Job's reaction is recorded in 1:20-22, "Then Job arose and tore his robe and shaved his head, and he fell to the ground and worshiped. 21 And he said, "Naked I came from my mother's womb, And naked I shall return there. The Lord gave and the Lord has taken away. Blessed be the name of the Lord." 22 Through all this Job did not sin nor did he blame God. Now all these things are frightening enough by themselves, but it was not over for Job yet. In Job 2 we find that his health is stricken too. He is found by his friends covered with boils sitting in ashes scrapping himself with a potsherd. They could not even recognize him (Job 2:12). Now you say to me, "Wait a minute Pastor, your scaring me." Maybe, put this is the point. As Job says in Job 3:25, these were the very things he feared that had come upon him. Is your armor on well enough to withstand the onslaught Satan will throw against you?
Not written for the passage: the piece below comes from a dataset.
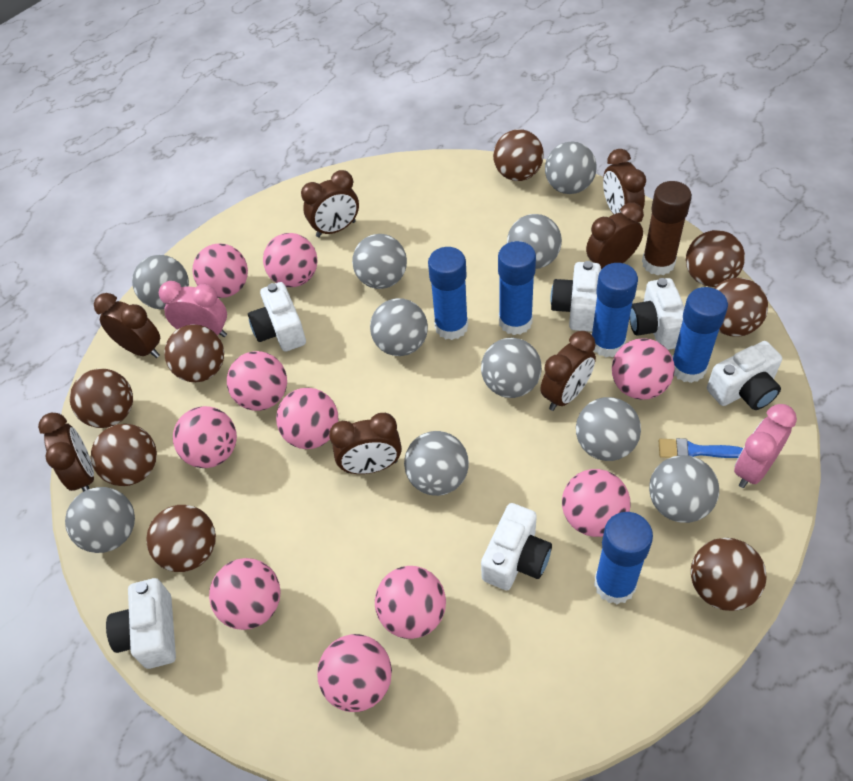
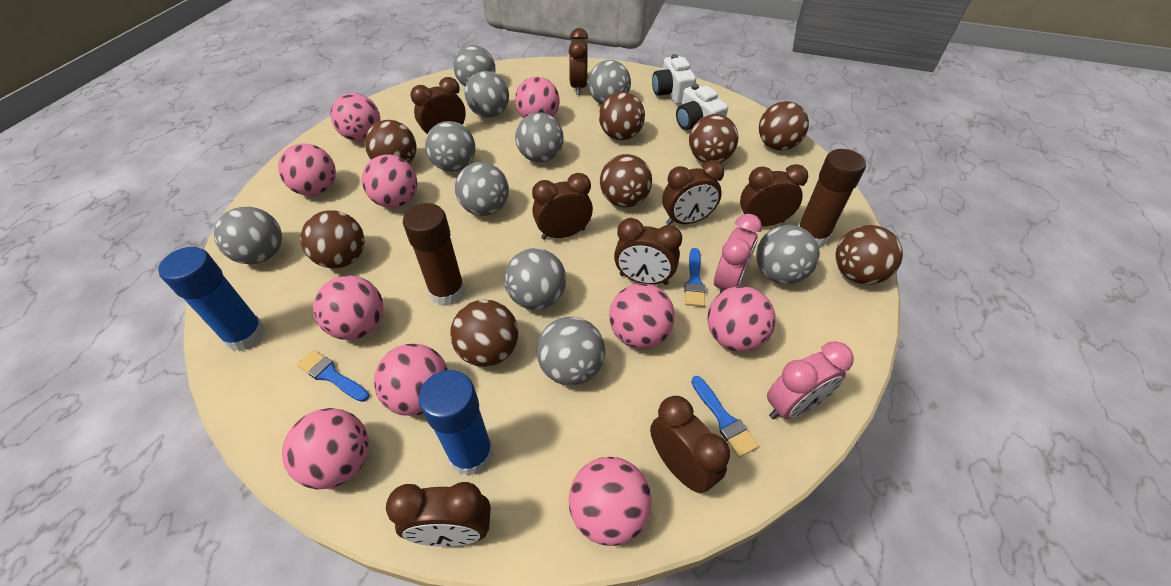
blue brush: 1 -> 3
blue glue stick: 5 -> 2
brown clock: 7 -> 8
brown glue stick: 1 -> 2
white camera: 6 -> 2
Job did not understand why all this had happened. He did no have the benefit of having the scenes in heaven revealed to him at this point. From his perspective, all of this had come directly from the hand of God. He even states it that way in Job 2:10 when he responded to his wife's suggestion that he "curse God and die." "You speak as one of the foolish women speaks. Shall we indeed accept good from God and not accept adversity?" In all this Job did not sin with his lips.
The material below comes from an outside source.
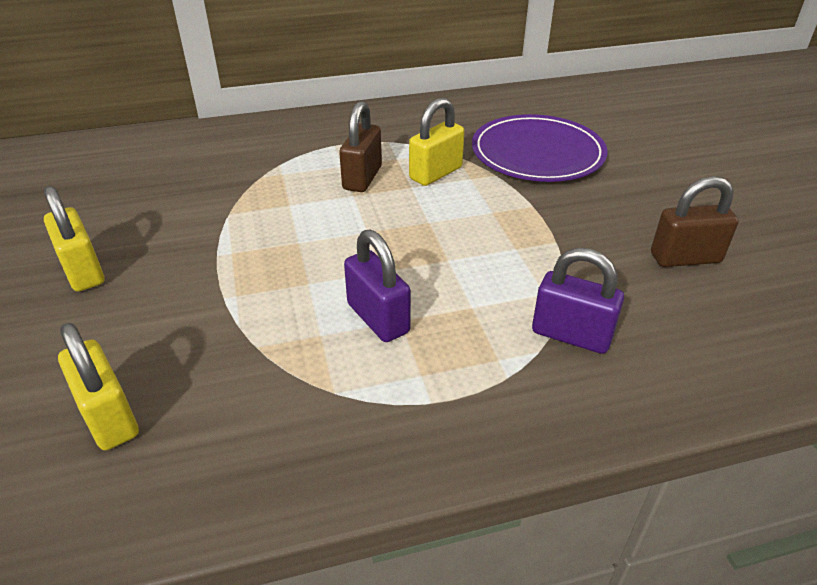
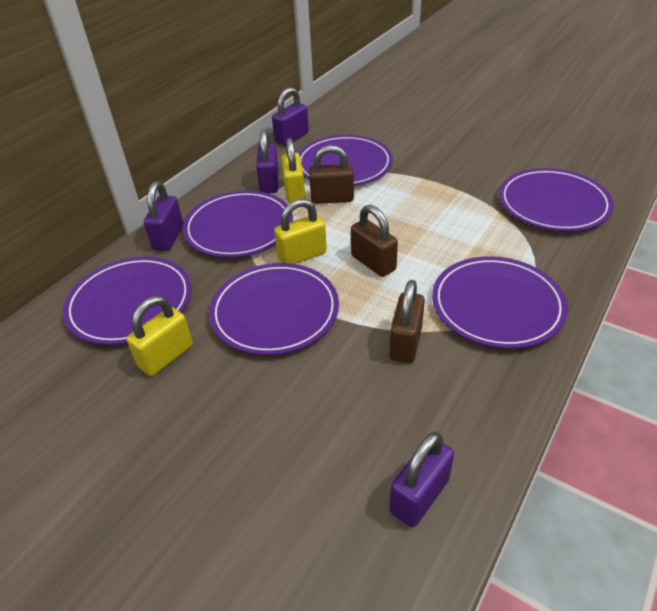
brown padlock: 2 -> 3
purple padlock: 2 -> 4
purple plate: 1 -> 6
Even this was not the end of it. He was reduced to poverty. He lost his family. His health was destroyed and he was in great pain. His wife was of no comfort. Job's lament in chapter 3 reveals the torment he was under. The agony and misery are great, and now his three friends start in on him. They begin to accuse him. Each did so in a different way, but all did so with the same basic point. Their belief was that somehow all of these tragedies that came upon Job were his own fault. These men are not trying to be cruel. They genuinely want to help Job out of his situation and solve his problem. They are also very scared that if this could happen to righteous Job, then it could happen to them. They must find something wrong about Job to blame or they are also in great danger.
But with friends like that, who needs enemies? Job's misery continues to increase. His belt of truth is slipping. He is still after the truth, but he no longer quite sure what is true. His breastplate of righteousness is now battered. He longs to know himself what he may have done or failed to do. He falters in pride and wants to contend with God. His feet are bare and he has no peace. He feels that God is against him. His shield of faith is also banged up and he is now struggling to lift it up. Satan's broadsword has struck hard, but there is one piece of armor Satan has not been able to penetrate, and that is the helmet of Salvation.
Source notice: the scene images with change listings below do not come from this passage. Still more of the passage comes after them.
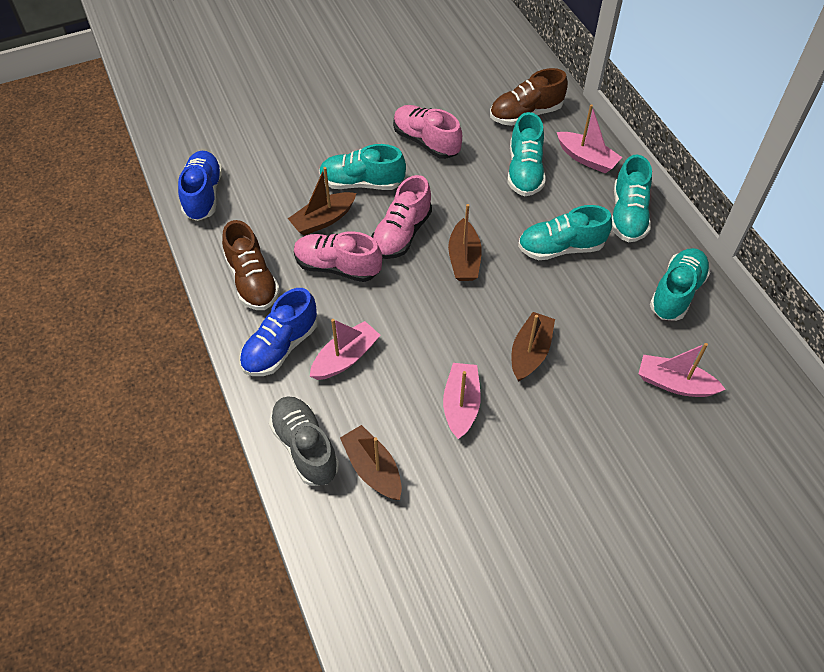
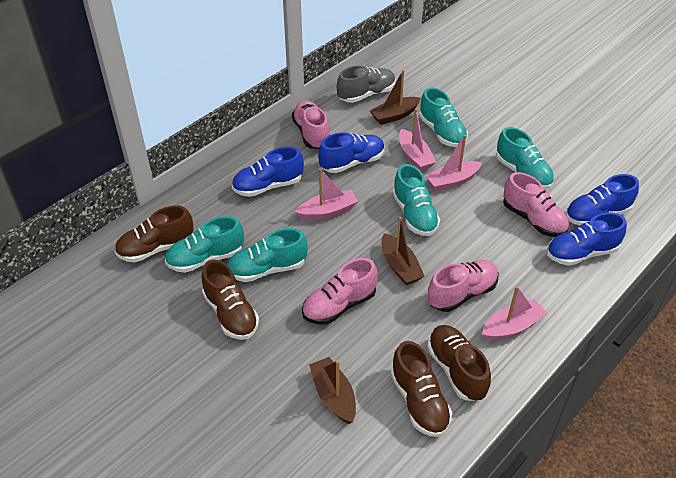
blue shoe: 2 -> 4
brown boat: 4 -> 3
brown shoe: 2 -> 4
pink shoe: 3 -> 4

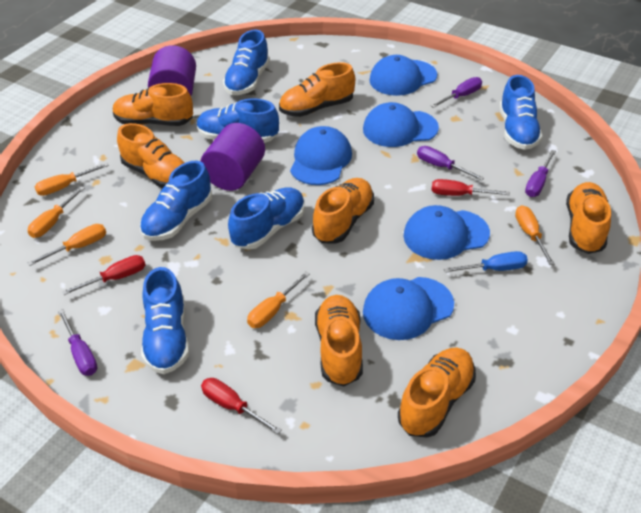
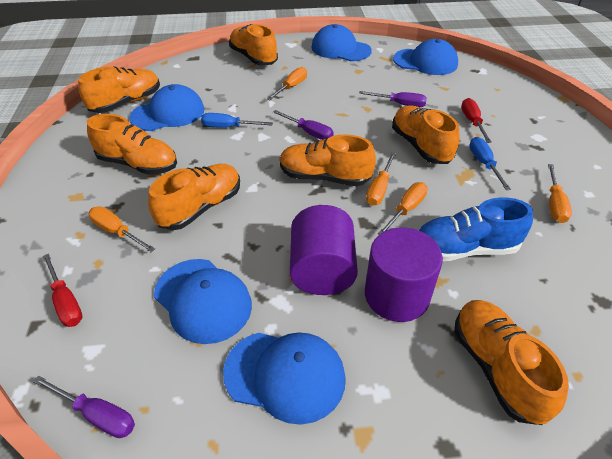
blue screwdriver: 1 -> 2
blue shoe: 6 -> 1
purple screwdriver: 4 -> 3
red screwdriver: 3 -> 2

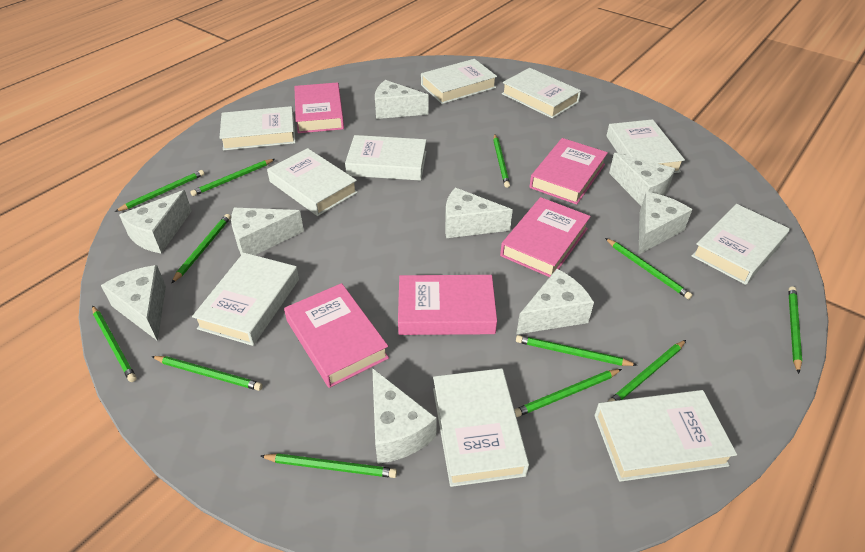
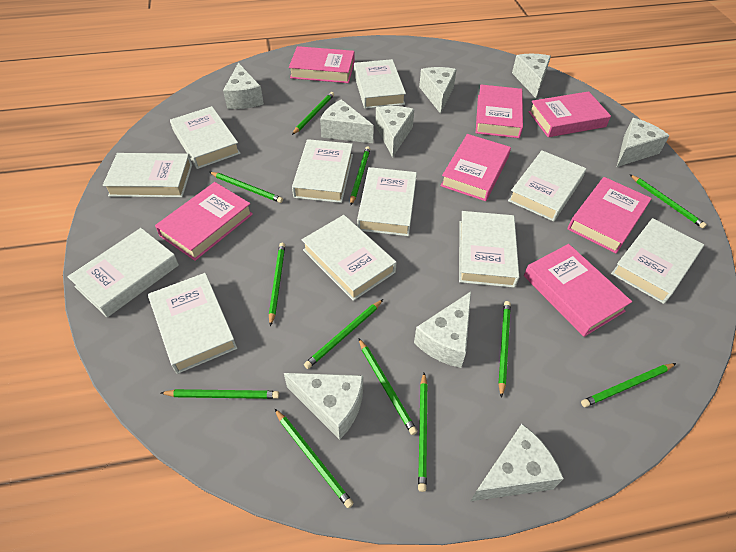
pink book: 5 -> 7
white book: 10 -> 11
In Job's greatest despair his helmet is still on and it controls his thinking. What God was doing was a complete mystery to him. He does not understand, nor can he explain it. Yet, Job holds fast to a hope for the future. He still has a confident assurance about what will occur. In Job 19:25 he proclaims, "And as for me, I know that my Redeemer lives, And at the last He will take His stand on the earth. 26 "Even after my skin is destroyed, Yet from my flesh I shall see God; 27 Whom I myself shall behold, And whom my eyes shall see and not another. My heart faints within me." Job had already proclaimed, "Though He slay me, yet I will hope in Him" (Job 13:15). Job's mind was set above with a hope of heaven.

The helmet of salvation is our confident assurance of our eternal future with God. It is what protects us when Satan has smashed through our other lines of defense. We can stand firm against our adversary even when the circumstances of our lives seem to be crumbling around us.